__Problem requirements__
Return the data below exactly, but only from the line containing "part: (371, 1276) -> (484, 1799), moved" through the line containing "text: (530, 1384)", with both of those lines included.

__Provided records__

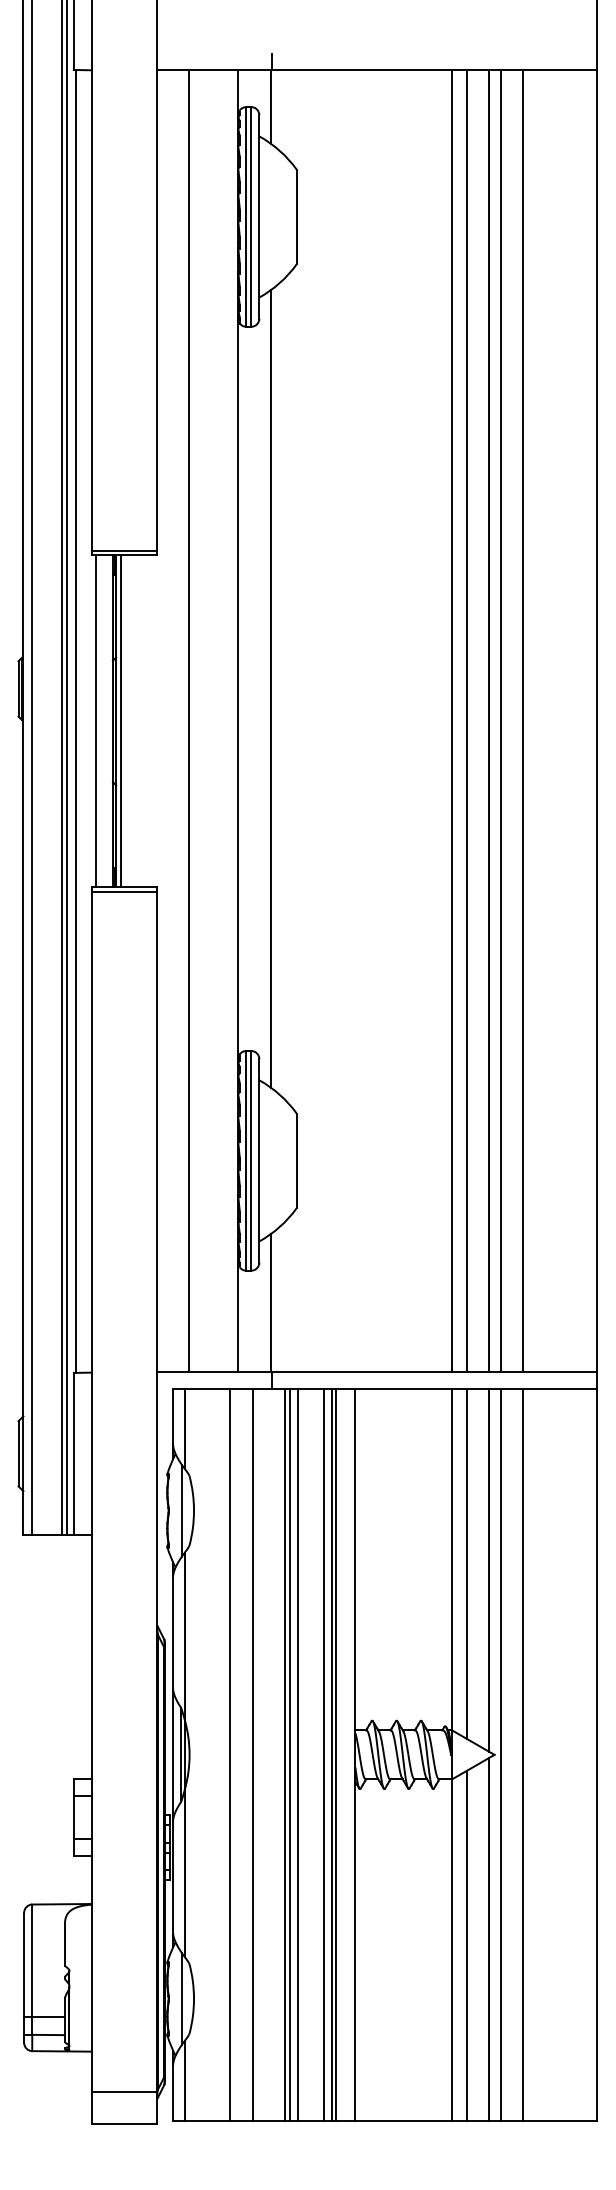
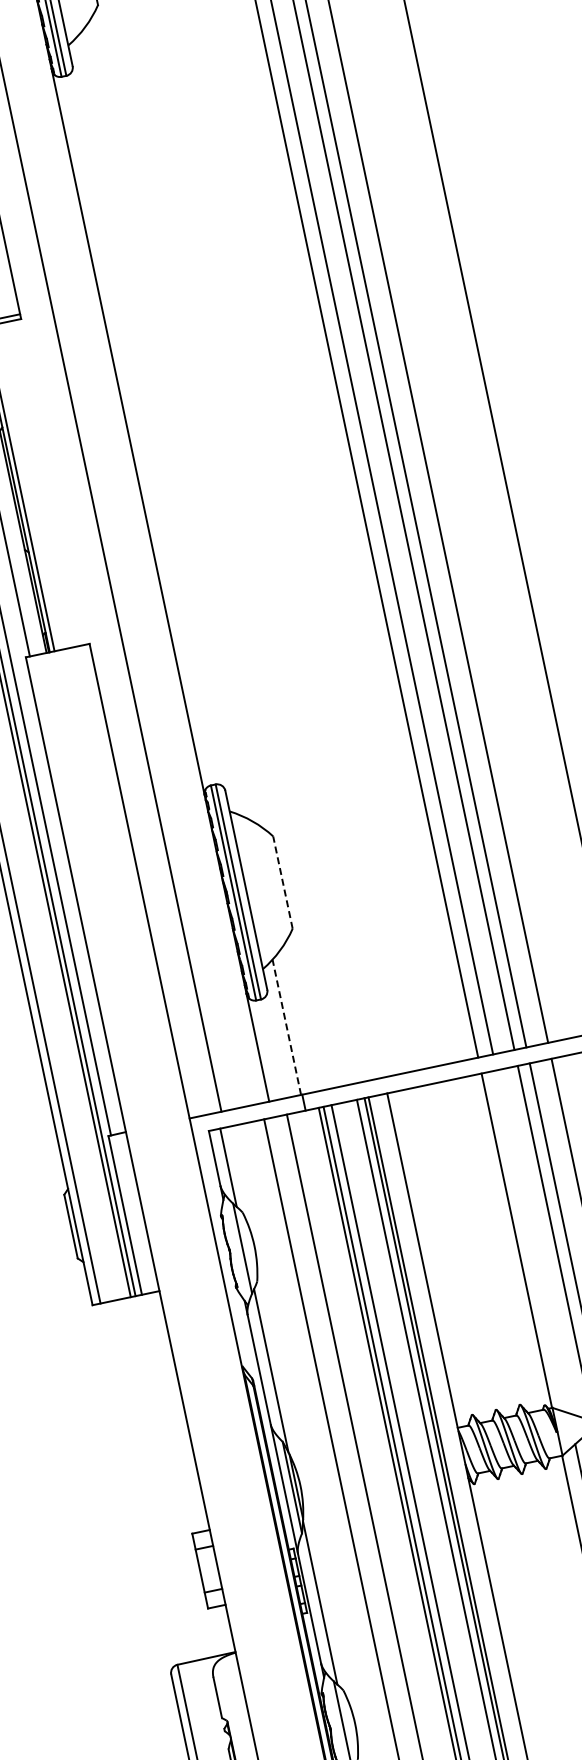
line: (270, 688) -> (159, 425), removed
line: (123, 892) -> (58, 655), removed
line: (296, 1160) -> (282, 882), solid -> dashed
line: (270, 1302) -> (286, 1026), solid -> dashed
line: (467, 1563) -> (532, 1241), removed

...

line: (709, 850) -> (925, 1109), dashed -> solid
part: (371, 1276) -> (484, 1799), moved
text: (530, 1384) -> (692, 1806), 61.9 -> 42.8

__Finished task__
part: (371, 1276) -> (484, 1799), moved
text: (530, 1384) -> (692, 1806), 61.9 -> 42.8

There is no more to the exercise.